The solution for this problem is the same as the other similarly named problem. Except at the end, we just have to reverse the list before returning it.
/**
* Example:
* var ti = TreeNode(5)
* var v = ti.`val`
* Definition for a binary tree node.
* class TreeNode(var `val`: Int) {
* var left: TreeNode? = null
* var right: TreeNode? = null
* }
*/
import java.util.*
class Solution {
fun levelOrderBottom(root: TreeNode?): List<List<Int>> {
if(root == null) return emptyList<List<Int>>()

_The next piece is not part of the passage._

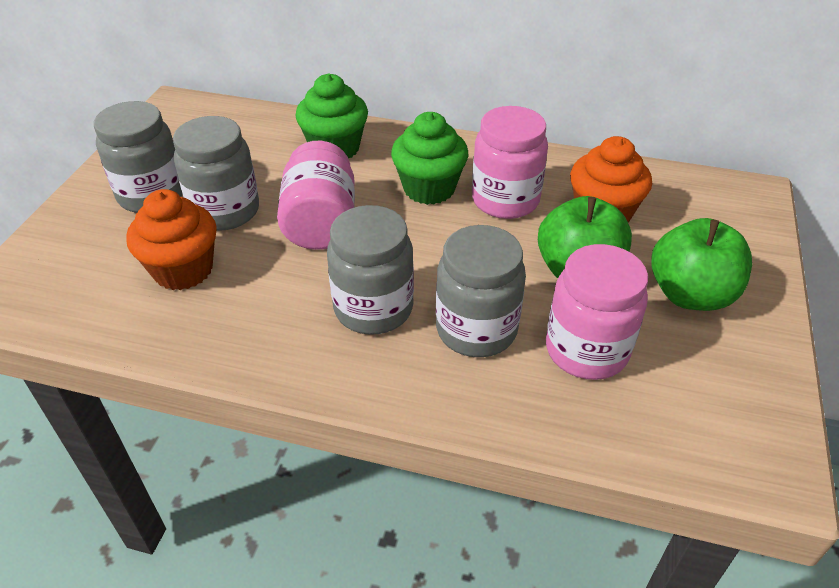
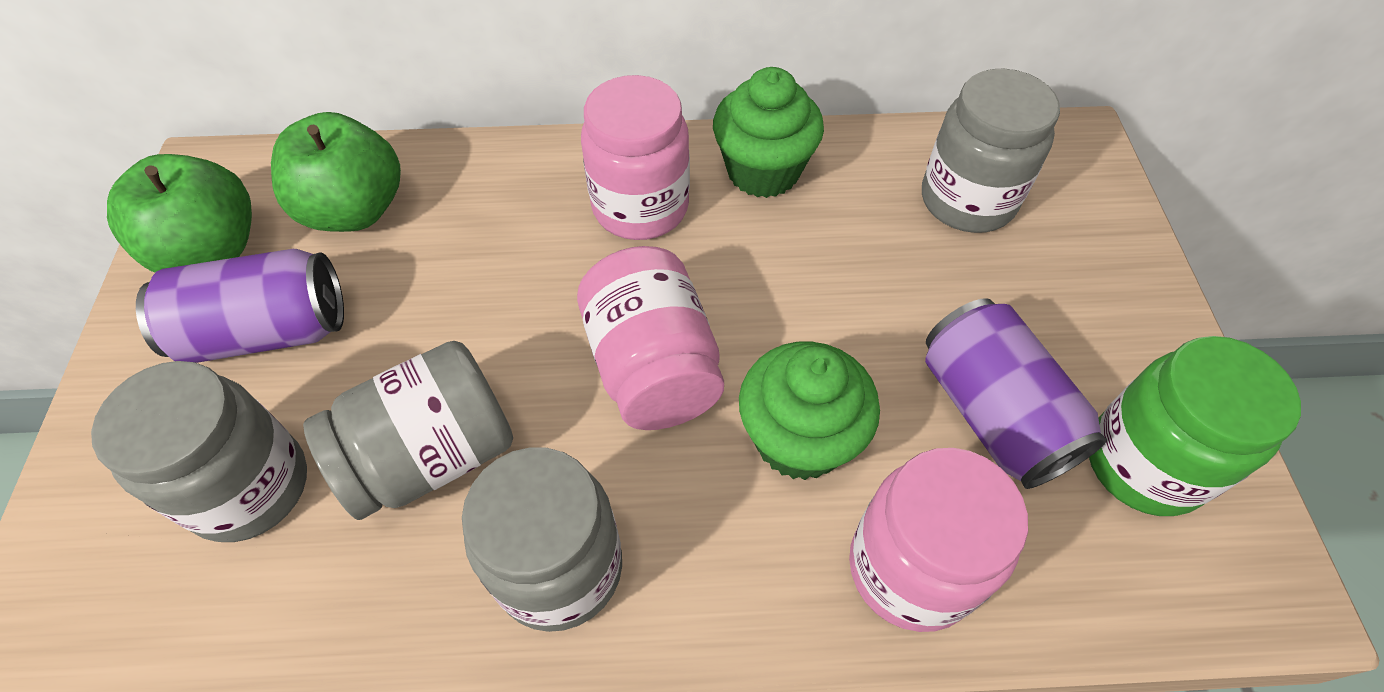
green jar: 0 -> 1
orange cupcake: 2 -> 0
purple can: 0 -> 2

val queue = LinkedList<TreeNode>()
val level = LinkedList<Int>()
val output = ArrayList<ArrayList<Int>>()
queue.offer(root)
level.offer(0)
while(queue.isNotEmpty()){
val node = queue.poll()
val currentLevel = level.poll()
if(currentLevel == output.size){
output.add(ArrayList<Int>())
}
output[currentLevel].add(node?.`val`!!)
if(node?.left != null) {
queue.add(node?.left)
level.offer(currentLevel + 1)
}
if(node?.right != null) {
queue.add(node?.right)
level.offer(currentLevel + 1)
}
}
return output.reversed()
}
}
Runtime: 200 ms, faster than 42.86% of Kotlin online submissions for Binary Tree Level Order Traversal II.
Memory Usage: 35.7 MB, less than 100.00% of Kotlin online submissions for Binary Tree Level Order Traversal II.